Ricercatore: Raffaele Testa     Testi: Angela Venditti     Coordinatore tecnico: Antonio Allegritti    



N
el 1740 le autorità del Regno di Napoli decisero di riformare il sistema fiscale. Quello vigente all’epoca si basava su due tipi di prelievo fiscale: a gabella sui consumi, e a battaglione sul patrimonio ed i redditi. Il sistema delle gabelle prevedeva esclusivamente dazi gravanti sui consumi, mentre il sistema a battaglione prevedeva la stima dei beni stabili di proprietà dei cittadini e dei redditi derivanti dalle loro attività che, depurati dei pesi, venivano sottoposti a prelievo fiscale. Il sistema a battaglione era in uso in pochissime università in quanto la maggior parte di queste preferiva vivere a gabella.
Il 4 ottobre, il Re Carlo III di Borbone, con propria 'Prammatica', incaricò la 'Regia Camera della Sommaria' di emanare apposite regole per la creazione dei catasti (la Forma Censualis) che furono pubblicate il 31 ottobre 1741.
Quest'intervento si rivelò, però, un sostanziale fallimento, almeno dal punto di vista della modernizzazione del sistema fiscale del regno, poiché non fu mai applicato.
Con il Catasto Onciario fu tentata l'introduzione, nel Regno di Napoli, di un più moderno sistema di tassazione della proprietà e dell'industria, ma permasero purtroppo, privilegi e sperequazioni, in particolar modo per i beni feudali che non erano tassati, i beni ecclesiastici che pagavano la metà delle imposte stabilite, e per il cosiddetto 'patrimonio sacro' esentato dai pesi.
Tra le sacche di privilegio, infatti ci fu l’esenzione per gli abitanti di Napoli e dei suoi casali dal pagamento della tassa catastale, e quindi dall’obbligo di 'formare' il catasto. In tutto il resto del regno, le 'Università' (le amministrazioni comunali dell’epoca) furono tenute ad una serie di adempimenti per l’istituzione del catasto e la ripartizione dell’imposta, che variava a seconda della specie di possessori di beni, i quali furono distinti nelle seguenti classi:

                 1) Cittadini, vedove e vergini;
                 2) Cittadini ecclesiastici;
                 3) Chiese e luoghi pii del paese;
                 4) Bonatenenti (ossia possessori di beni) non abitanti;
                 5) Ecclesiastici Bonatenenti;
                 6) Chiese e luoghi pii forestieri.

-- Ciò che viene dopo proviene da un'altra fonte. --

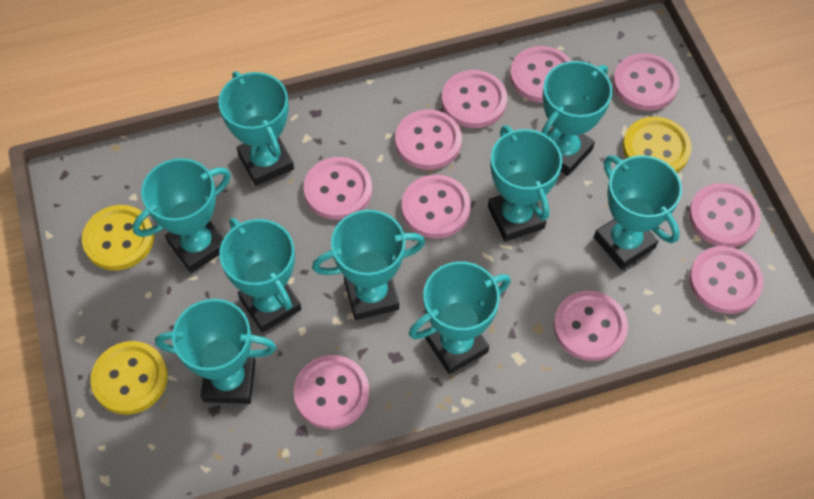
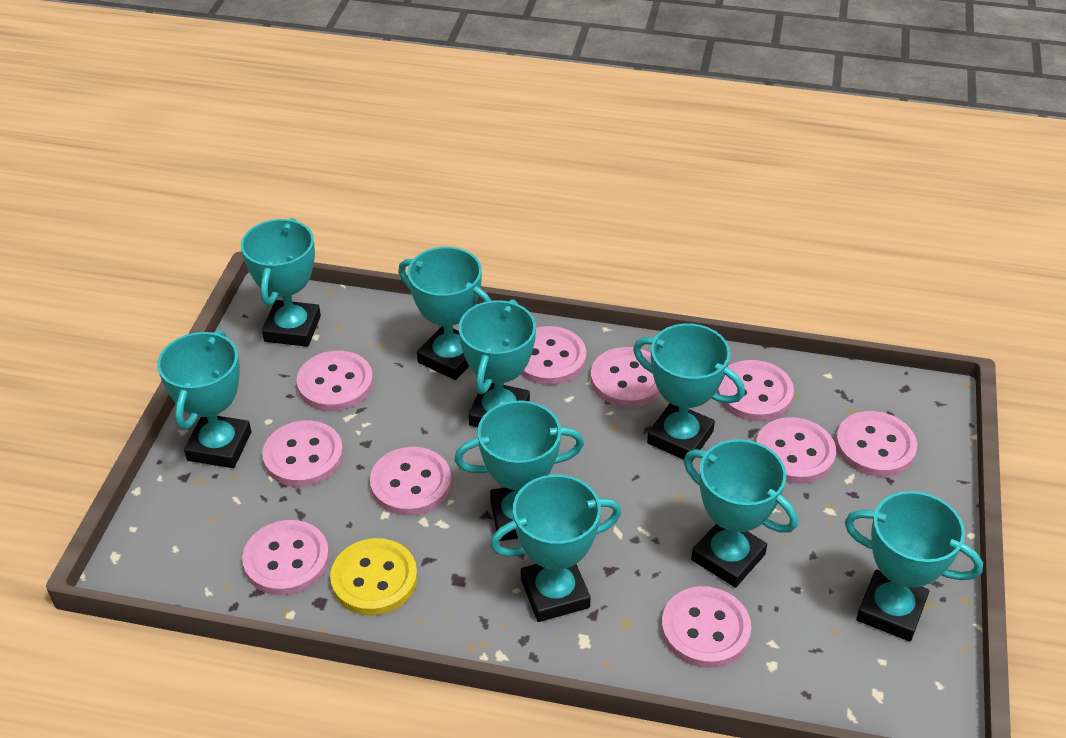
yellow button: 3 -> 1

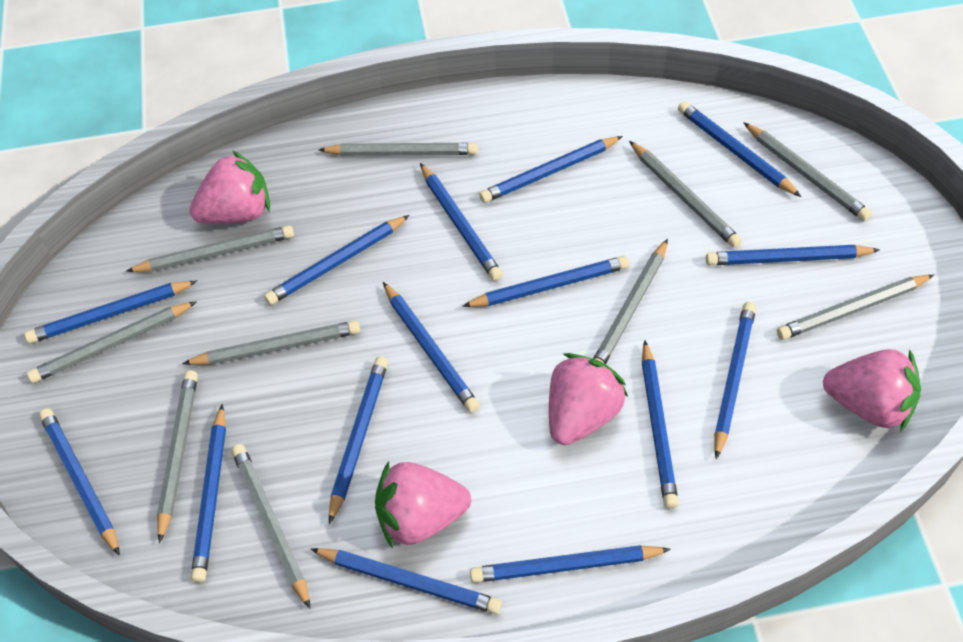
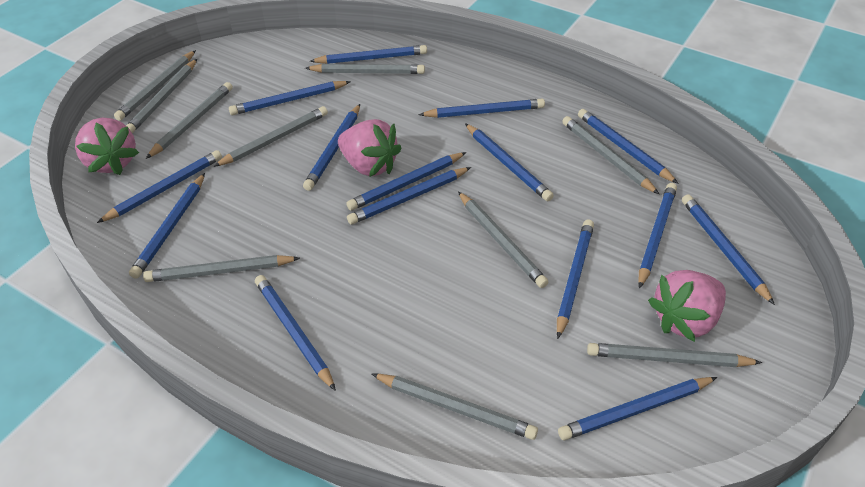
pink strawberry: 4 -> 3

Nella classificazione delle persone, dei contribuenti, si procedeva anzitutto a distinguere cittadini e forestieri. Cittadini erano coloro che costituivano ‘fuoco’ delle Università, cioè i nativi residenti; forestieri tutti coloro che, pur non essendo del paese, avevano qui la residenza, o possedevano beni immobili.
Anche i laici venivano rubricati per loro conto, mentre gli ecclesiastici erano inclusi in un’altra rubrica, sia che si trattasse di persone fisiche, sia di Enti ed Istituzioni religiose.
Inoltre i cittadini erano suddivisi in abitanti e non abitanti, ma tutti indistintamente erano tenuti al pagamento del testatico, cioè della tassa quale capofamiglia. Unica eccezione per gli uomini che avevano superato i sessant’anni.
Gli uomini componenti il nucleo familiare erano gravati da una tassa personale determinata sul reddito proveniente dal lavoro, fissata tenendo in considerazione il numero dei ‘fuochi’, tra i quali andava ripartito il peso del tributo dovuto allo stato. Di questa tassa, tuttavia, i ragazzi fino ai 14 anni erano esenti, mentre quelli fino ai 18 anni dovevano corrispondere soltanto la metà.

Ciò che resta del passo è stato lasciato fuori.